Ed. Note: On the weekend of March 24-25, Archbishop Bernard Longley (Archdiocese of Birmingham, England) released a pastoral letter about the need to discuss how best to deploy the diocese’s limited number of priests and deacons. The full text is available as an audio file here; portions are excerpted below. Below the excerpts is one parishioner’s response.
…I should first explain why I am asking these questions now and what has happened to make this a priority for me and for our diocese… I cannot ignore the diminishing number of priests we have to serve the present number of churches and parishes. These stand alongside those chaplaincies and other important ministries to which our clergy are dedicated. It is my duty to see that the energy, talents and enthusiasm of our deacons and priests are used to best effect for the preaching of the Gospel, the sacramental care and the spiritual nourishment of the people.
Changing patterns for our diocesan mission may in future require a different deployment of our priests and deacons. This may in turn mean that I cannot guarantee that every parish in the diocese will have its own resident priest. To help us face these challenges with confidence we need to reflect on them together at deanery level. I believe that this prayerful process of reflection will help me to fulfill my duty both to care for the wider mission and pastoral needs of the diocese and to appreciate and support the priests and deacons who are my closest co-workers in this task…
Our priests and deacons have been reflecting for some time on the bonds of communion that hold us together and on our mission. Those who have pastoral responsibility for our parishes and chaplaincies have begun exploring new ways of organising our mission and of providing pastoral care for all the faithful. I am now asking them, under the leadership of each local Dean, to take this discussion to its next stage and to provide opportunities for you, as the lay faithful of the diocese, and sharers in its mission, to meet and to discuss these issues over the coming months.

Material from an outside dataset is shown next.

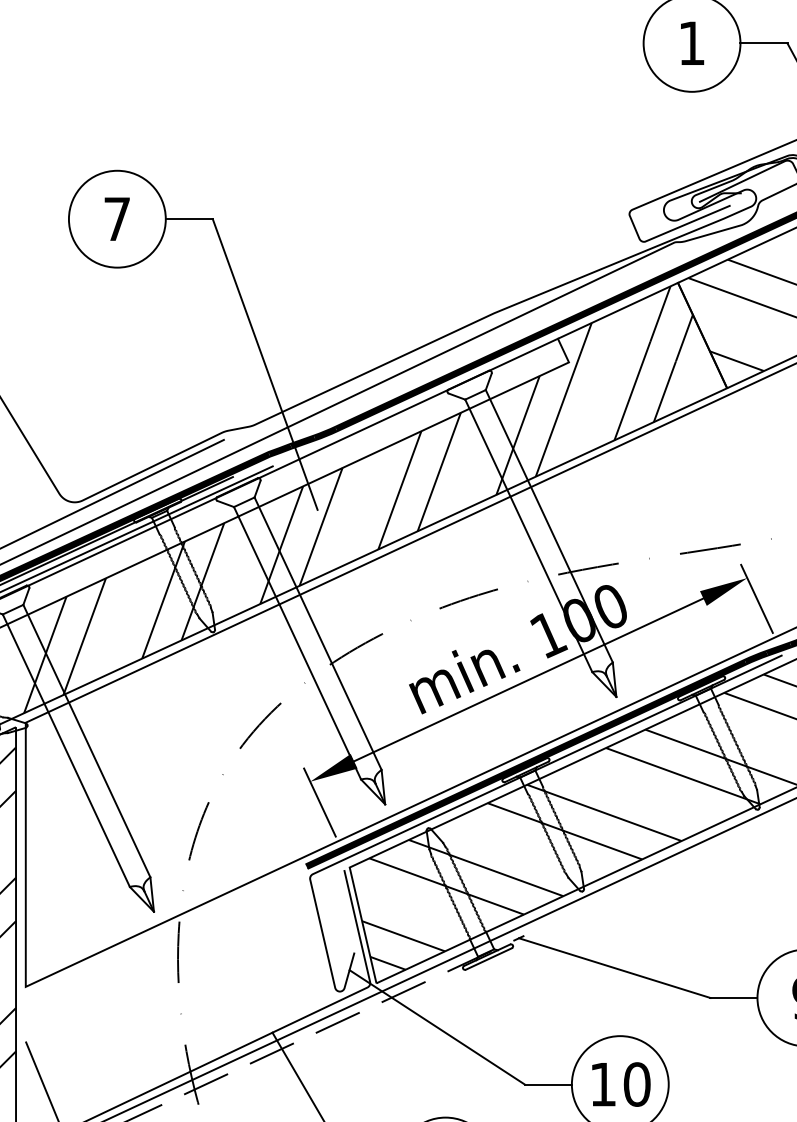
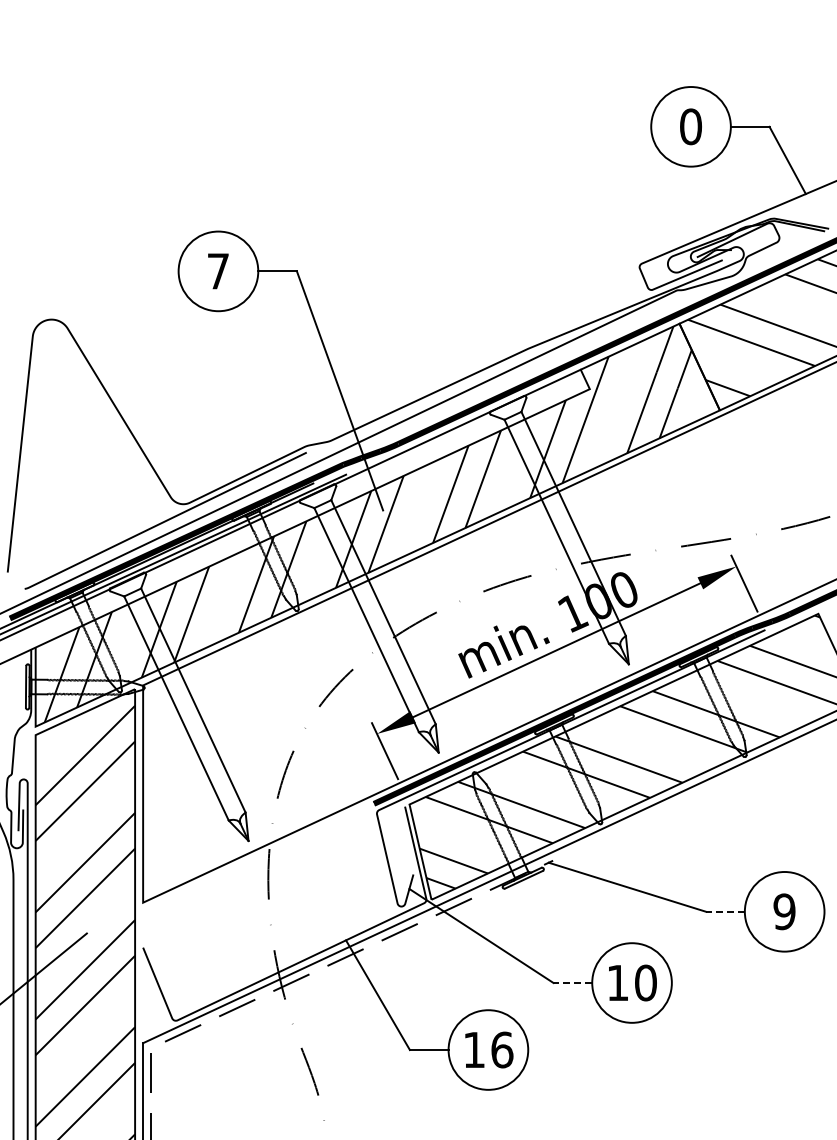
text: (691, 43) -> (690, 126), 1 -> 0
line: (733, 997) -> (725, 911), solid -> dashed
line: (547, 1085) -> (572, 983), solid -> dashed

In order to move this process forward a discussion document has been prepared, highlighting areas for reflection and offering some questions for you to consider. The discussion document will be available on the diocesan website after Easter, and I would ask parishes to send their responses to the local Dean by the end of June…
Addressing the shrinking priesthood
Parishes in the Archdiocese of Birmingham received an important pastoral letter from our Archbishop, Bernard Longley during the weekend of 24-25 March.
It addressed the question of an ever-diminishing number of priests and the consequences for our parishes. Whatever we might be hearing about the increase of numbers of students in our seminaries, the age profile of current priests serving our communities is already high, and getting higher. I suspect that this may well be true in other dioceses in England and Wales.
If we move towards a grouping of parishes in order to meet the needs of the people, two issues arise. Firstly, would this actually meet the pastoral need of parishes and secondly, and I would suggest initially more importantly, what will be the pressure on priests given the increased workload?
We should welcome this pastoral letter and the discussion that has been initiated by our Archbishop, involving both priests and people.
Would it be too much to ask that any outcome from such discussion will recognise the existence of a significant number of men who left active ministry to marry? They should be invited back to resume their ministry if they so wish. Further, given the way that we have seen fit to welcome the establishment of the Ordinariate, is it not time that the hierarchy actively petition Rome for secular clergy to be given the option of celibacy or marriage in their service to the Church from the start, rather than wait for experience to catch up with them later?
It is wrong that we seek solutions to Eucharistic need by continuing the celibacy discipline currently imposed and loading ever more on to the backs of those hard-working priests who have served so faithfully over the years. I sincerely hope that the people of the archdiocese respond in good measure to this pastoral letter.